┌─ Provided records

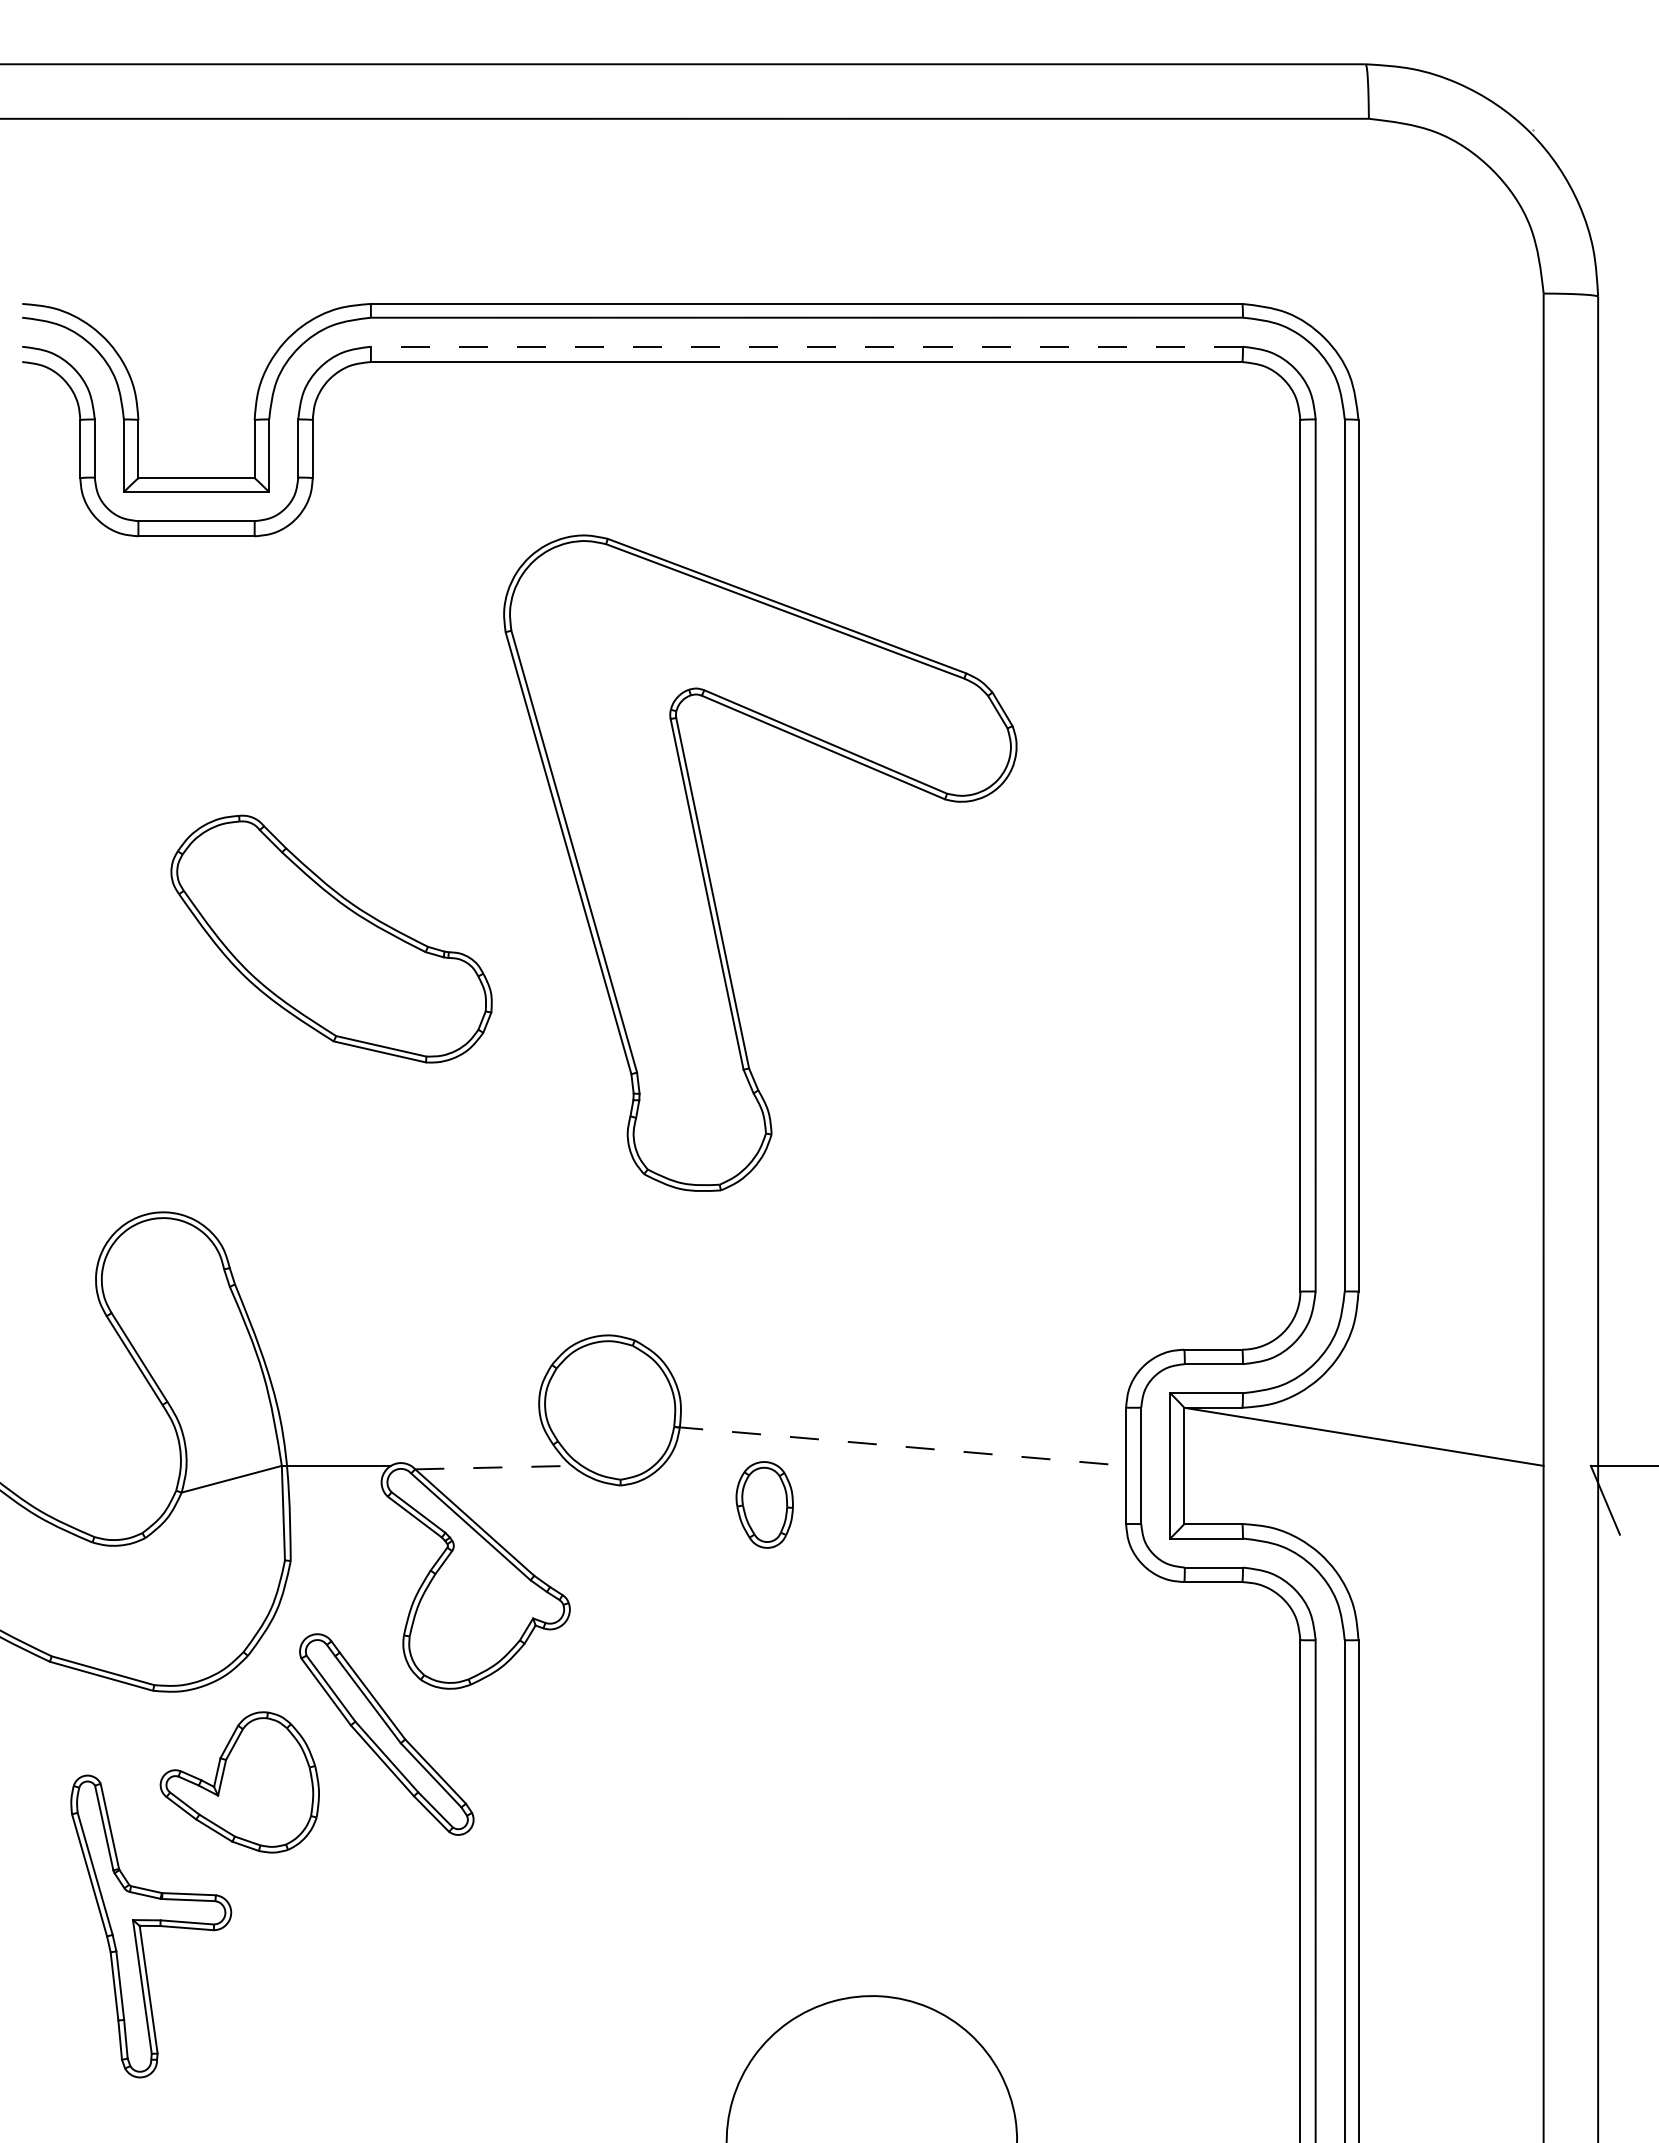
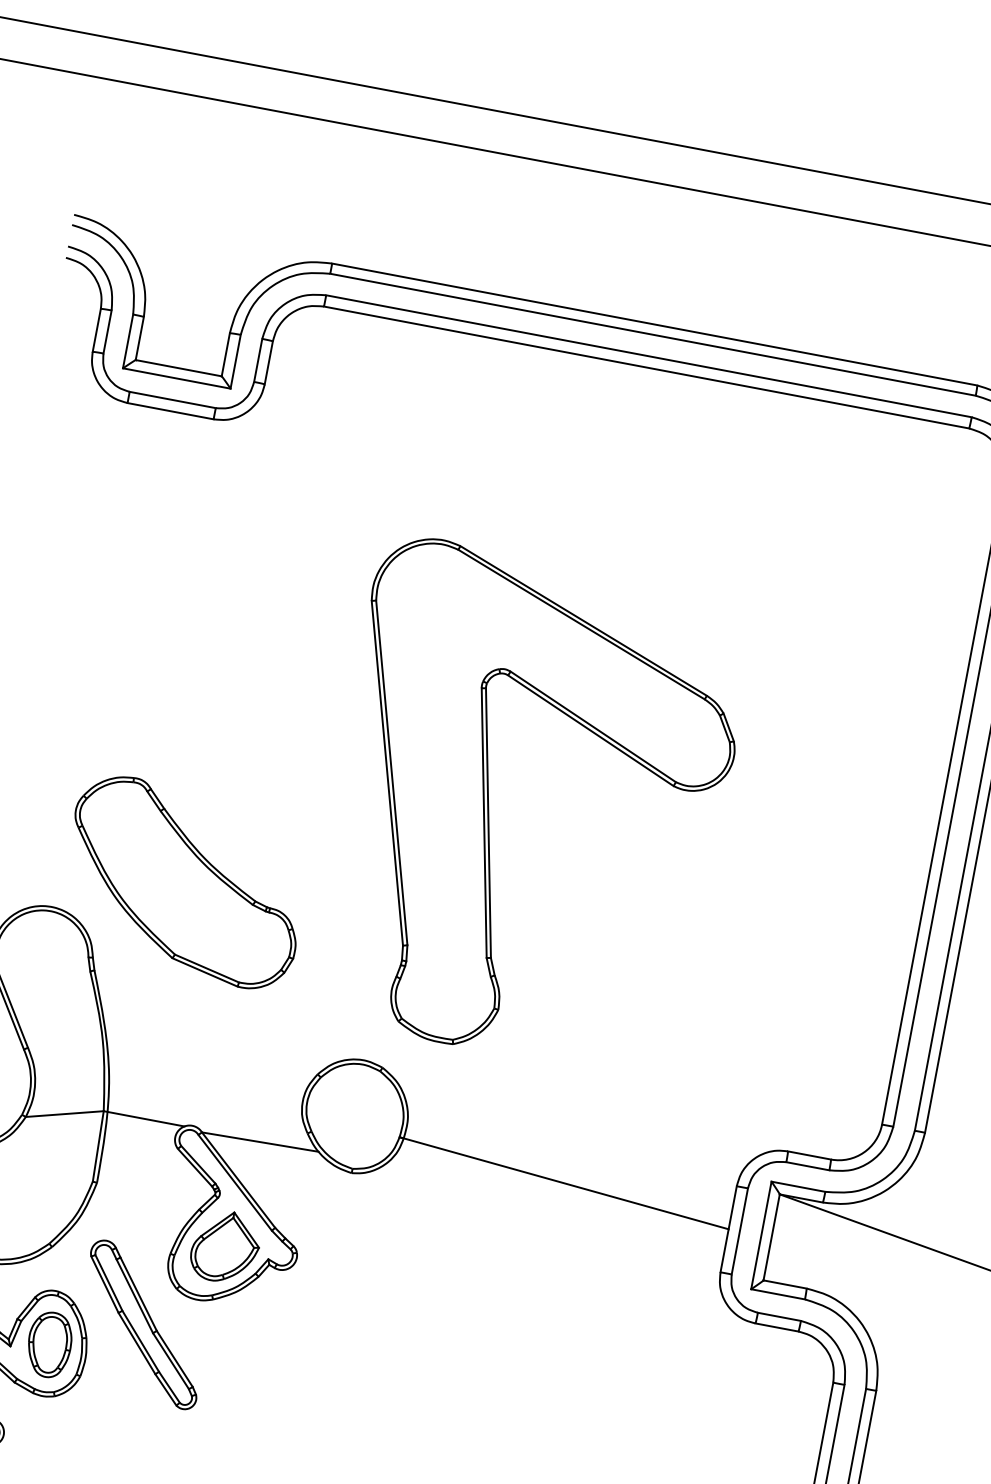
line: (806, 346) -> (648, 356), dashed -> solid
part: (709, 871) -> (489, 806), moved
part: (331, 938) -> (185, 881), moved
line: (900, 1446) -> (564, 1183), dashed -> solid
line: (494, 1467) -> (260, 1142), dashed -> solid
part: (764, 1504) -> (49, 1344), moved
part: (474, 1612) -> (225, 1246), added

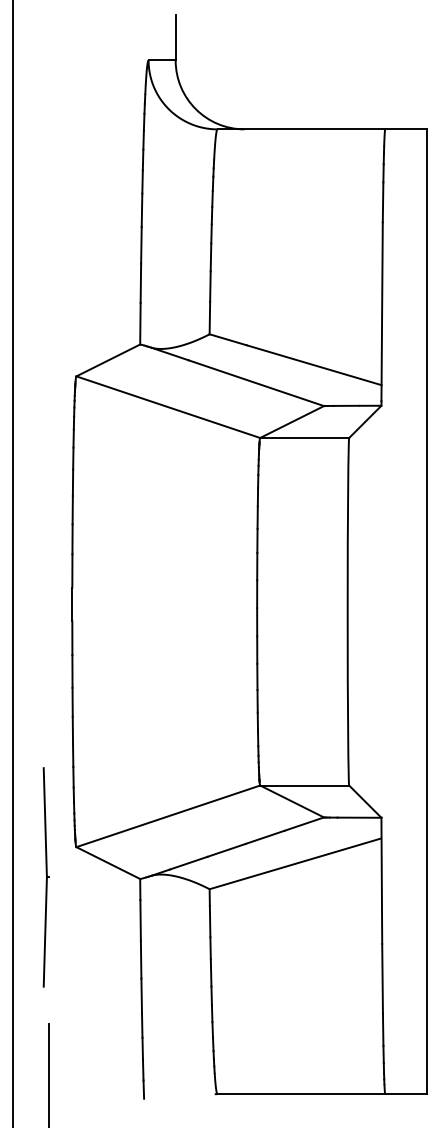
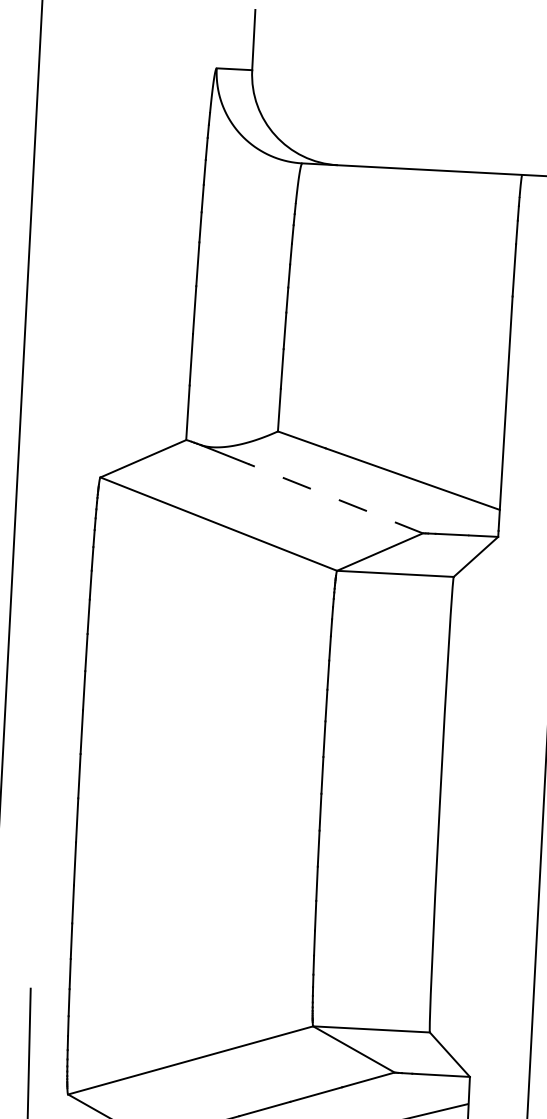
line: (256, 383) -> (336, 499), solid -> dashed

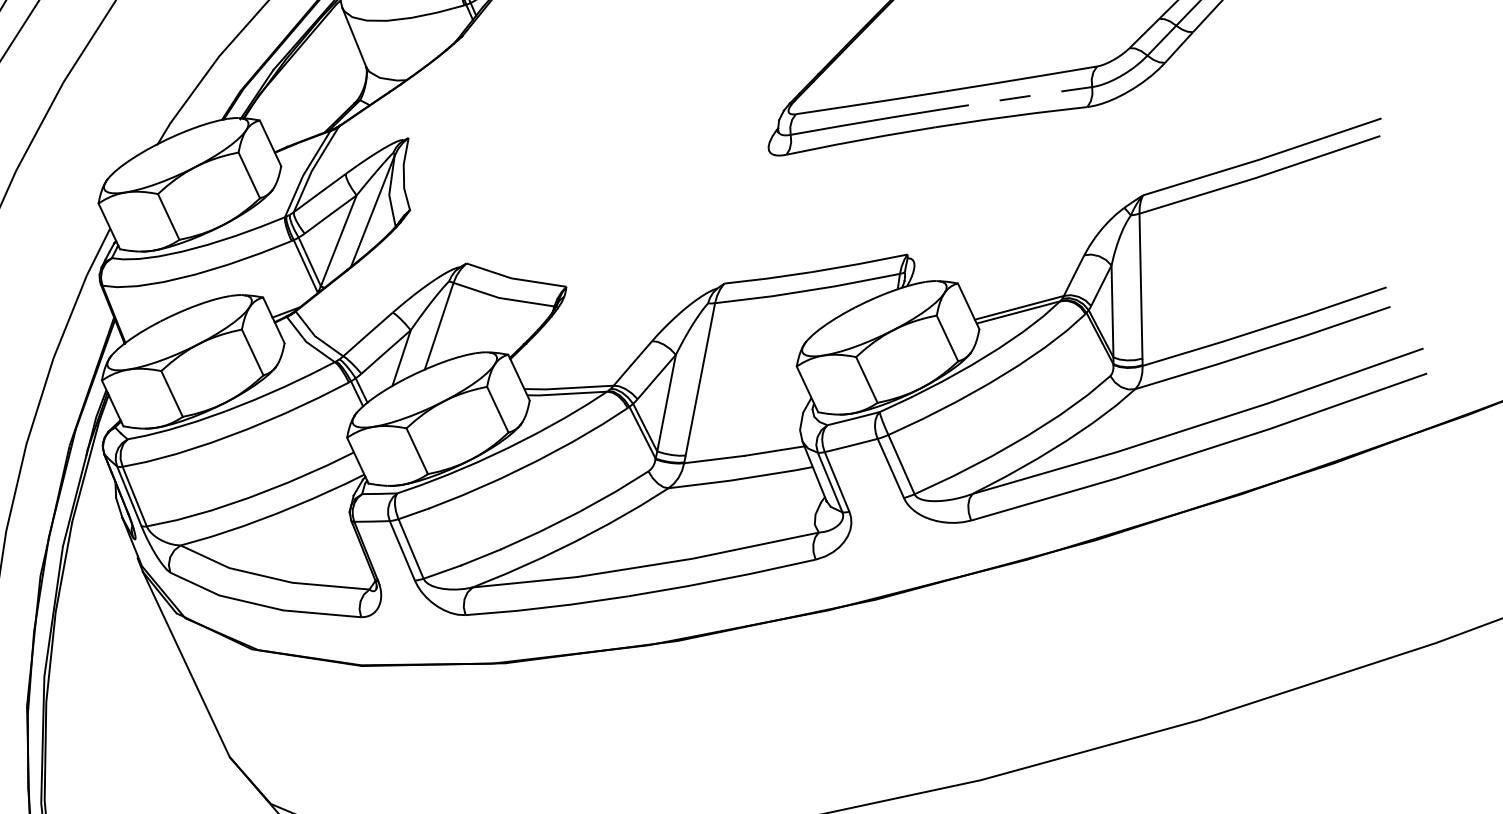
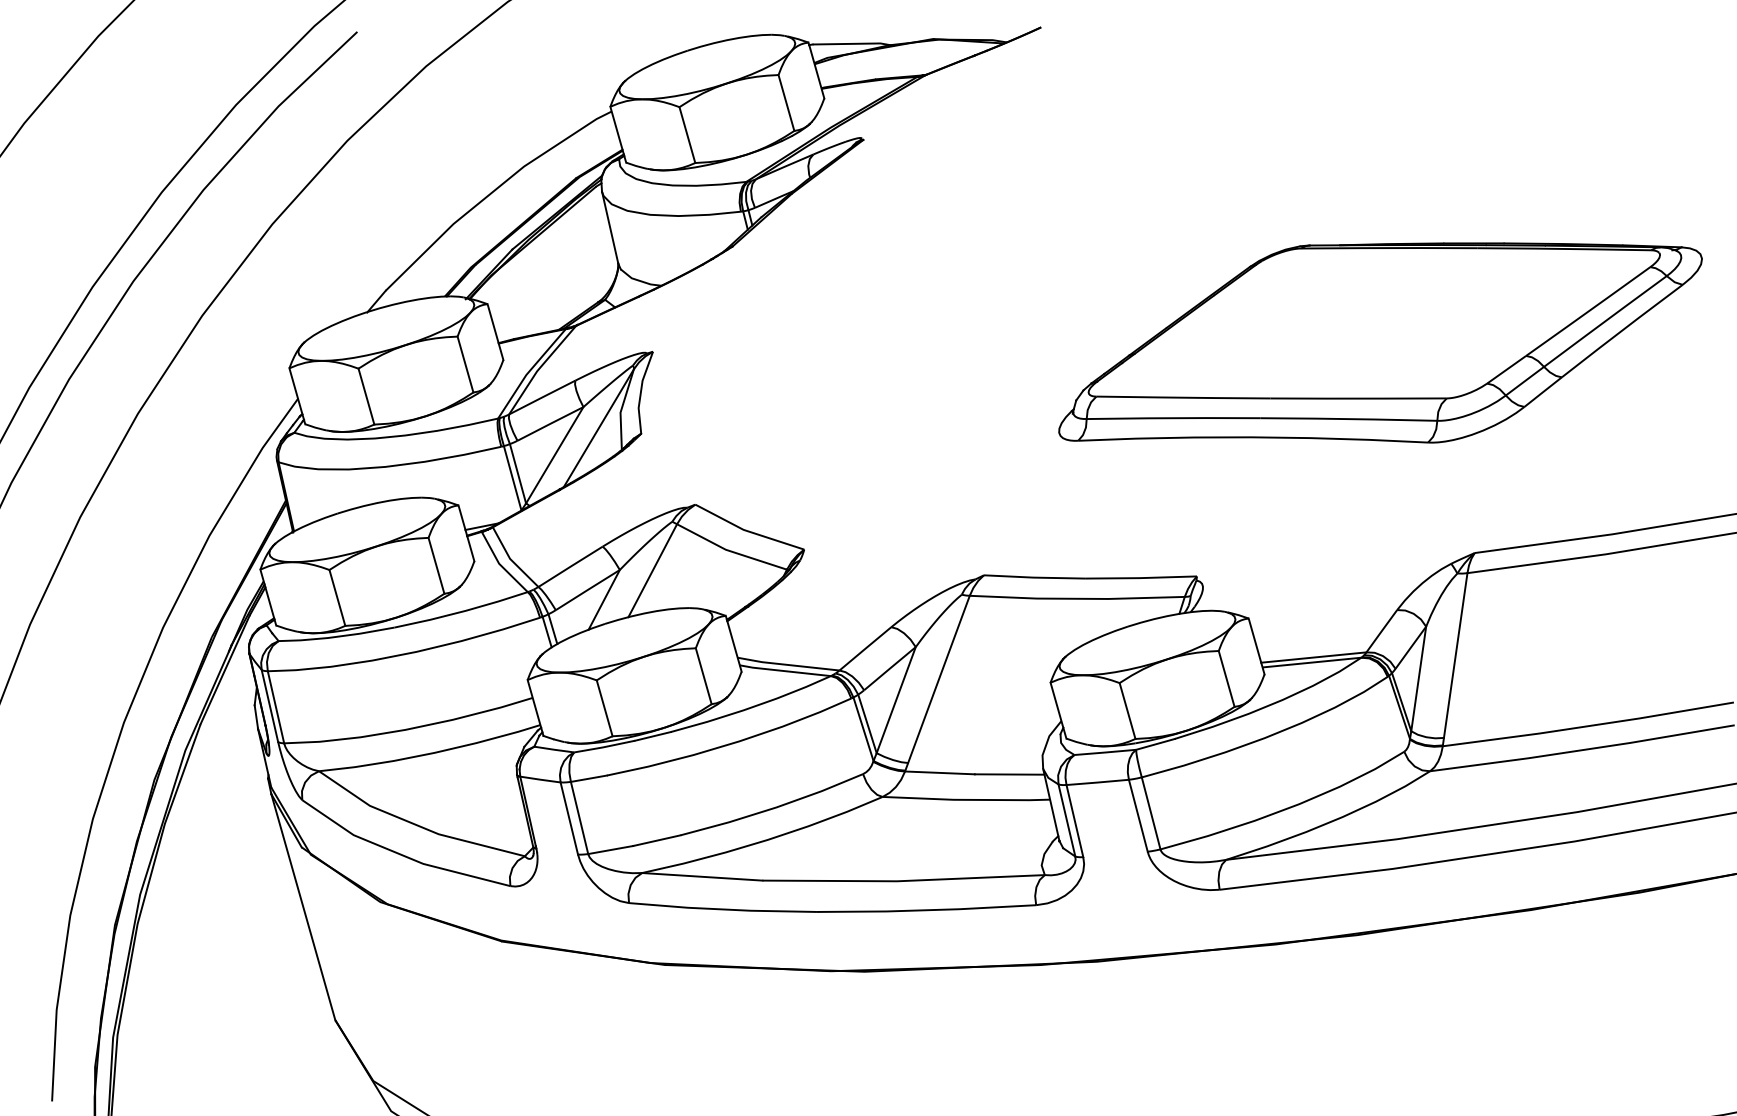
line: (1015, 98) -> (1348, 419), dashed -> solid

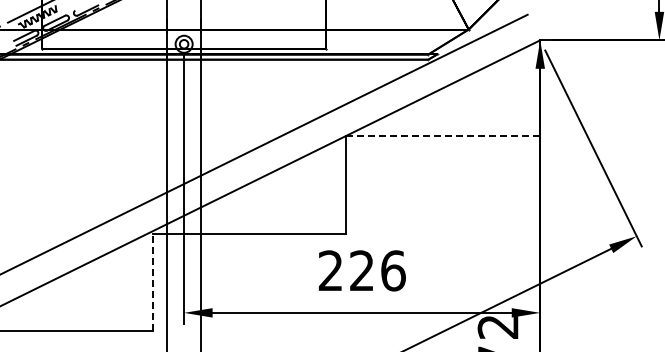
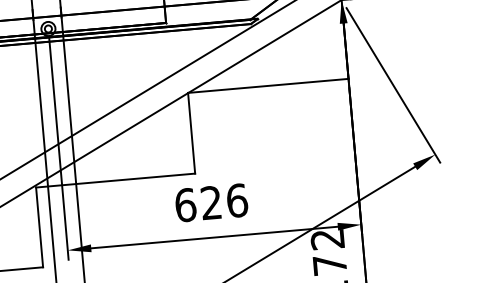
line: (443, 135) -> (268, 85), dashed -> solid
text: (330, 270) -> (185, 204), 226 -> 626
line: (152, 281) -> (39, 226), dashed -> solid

└─

■ Required action
Starting from the records above, filter out all lines except those containing the word "moved".

■ Solution
part: (709, 871) -> (489, 806), moved
part: (331, 938) -> (185, 881), moved
part: (764, 1504) -> (49, 1344), moved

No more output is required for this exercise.